Dünkü seçimin sonucu baştan belliydi ama yine de bir mucize olur beklentisindeydim. Tabi bu bir hayaldi ve belki de kendimi böyle kandırmıştım.
Nede olsa umut insanın doğasında vardır ve ruhun gıdasıdır.
Aslında bir insanı hayata bağlayan, yaşamını renklendiren hep hayalleri ve umutlarıdır. Şahsımla ilgili hayalperest bir insan olmamama rağmen söz konusu vatan olunca, bu kadar çirkinliğin içinde bir şey yapamamış olmamın sıkıntısı ile güzel şeyleri hayal etmekten başka ne yapabilirdim?
Seçim sonuçları açıklanırken yüreğime ufak ufak hançerler saplanıyordu sanki.

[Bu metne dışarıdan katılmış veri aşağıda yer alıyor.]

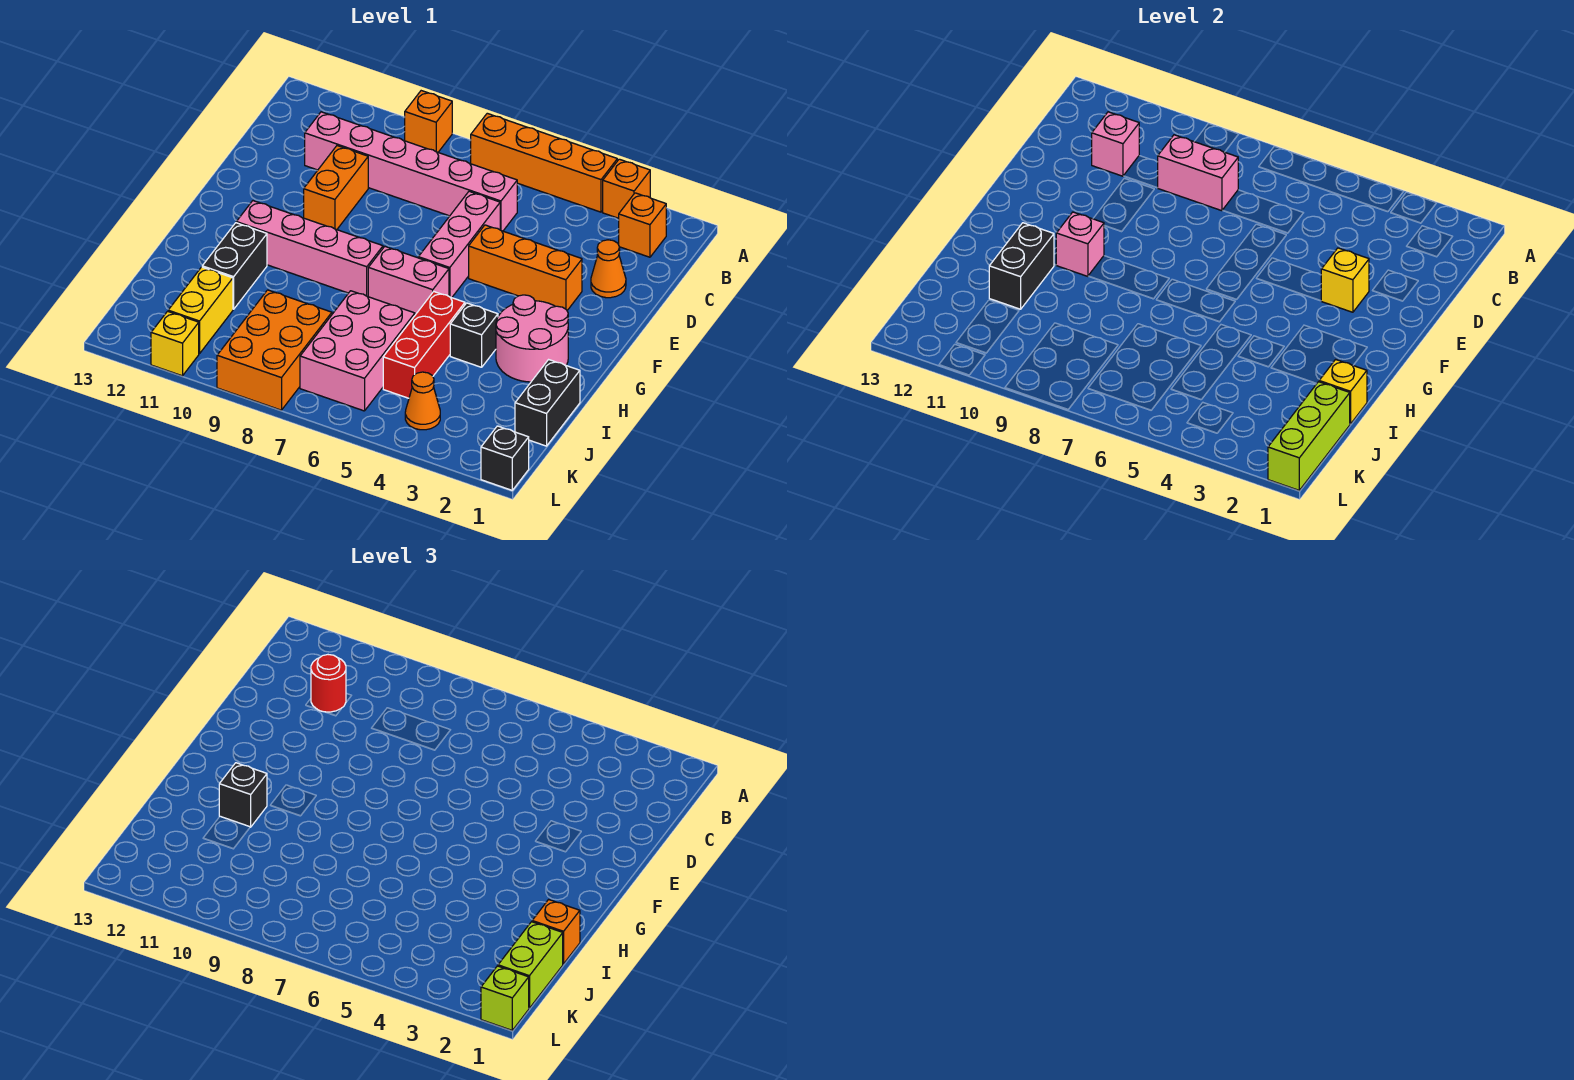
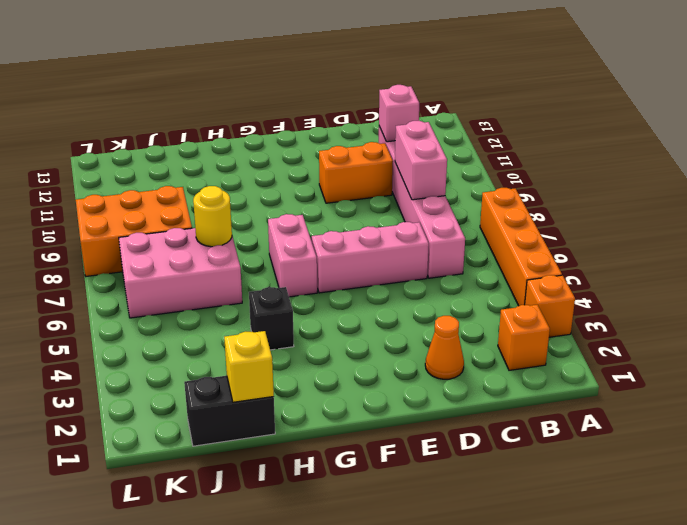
yellow round brick I7 level 2 -> none
none -> orange brick A9 level 1
none -> orange brick E3:E5 level 1
none -> pink round brick G2:H3 level 1
none -> pink brick G8:G11 level 1

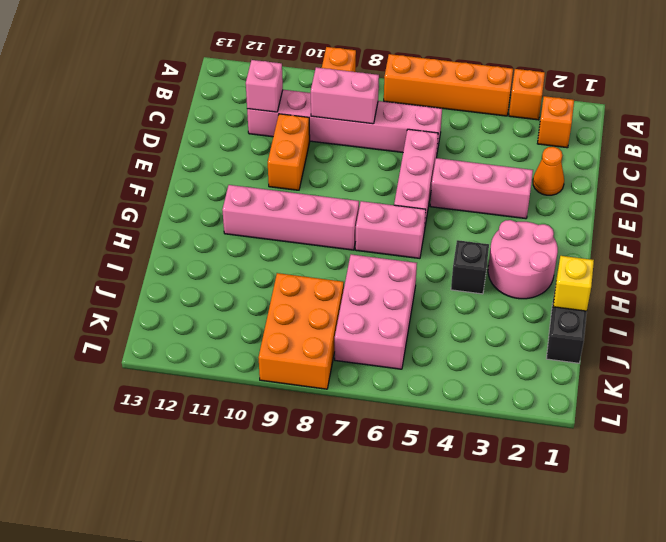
pink brick E3:E5 level 1 -> orange brick E3:E5 level 1
none -> red brick H5:J5 level 1
none -> black brick H11:I11 level 1
none -> yellow brick J11:K11 level 1
none -> orange cone K4 level 1

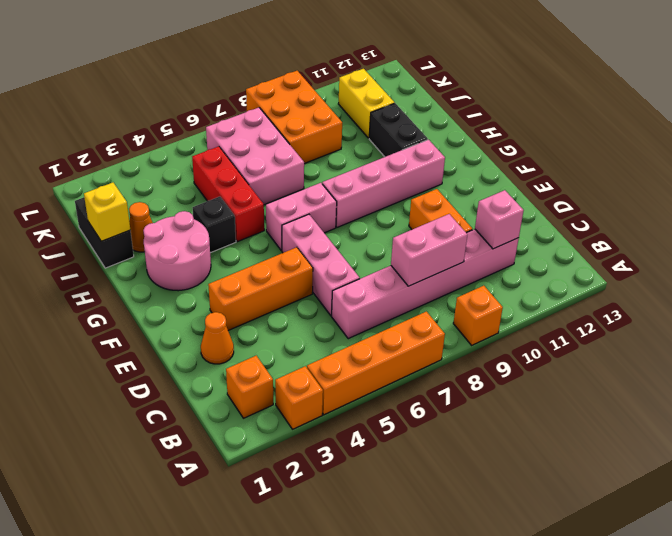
orange cone I2 level 1 -> orange cone K4 level 1
none -> black brick L1 level 1
none -> yellow brick L11 level 1
none -> yellow brick E3 level 2
none -> pink brick G10 level 2

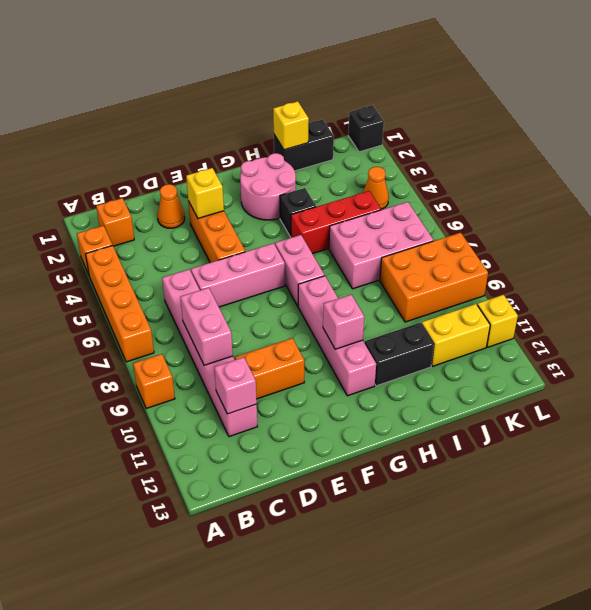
none -> black brick H11:I11 level 2
none -> lime brick J1:L1 level 2
none -> red round brick C11 level 3
none -> black brick H11 level 3

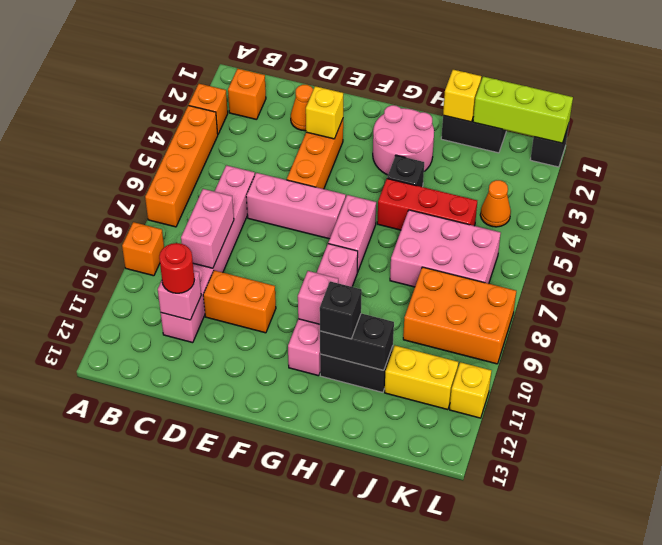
none -> orange brick I1 level 3
none -> lime brick J1:K1 level 3
none -> lime brick L1 level 3

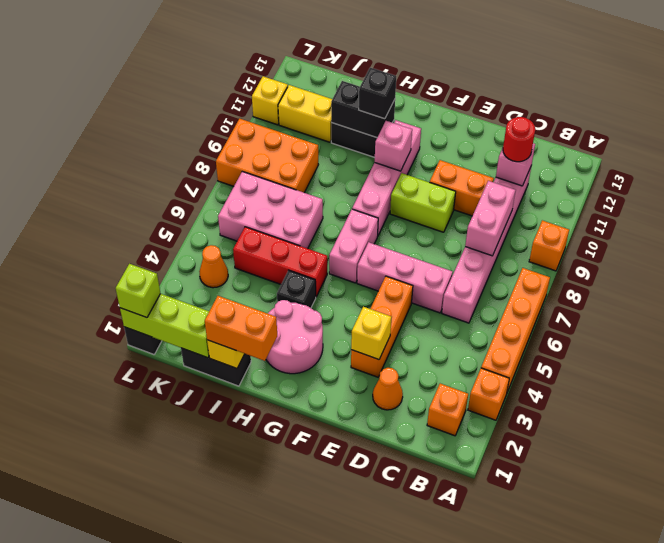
lime brick E9:F9 level 1 -> lime brick J1:K1 level 3
orange brick H1:I1 level 3 -> orange brick I1 level 3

Canım ummadığınız kadar yanıyordu.
Bana en çok koyan da, sevgili Ata’mın koltuğuna hak etmeyen birisinin, bir Atatürk düşmanının oturacak olmasıydı.
12 yıldır hakkında açılmış birçok yolsuzluk davasına rağmen ülkeyi tek adam olarak yöneten, topluma kin ve nefret tohumları eken kendinden olmayanı tarumar eden, bu insan oraya layık değildi.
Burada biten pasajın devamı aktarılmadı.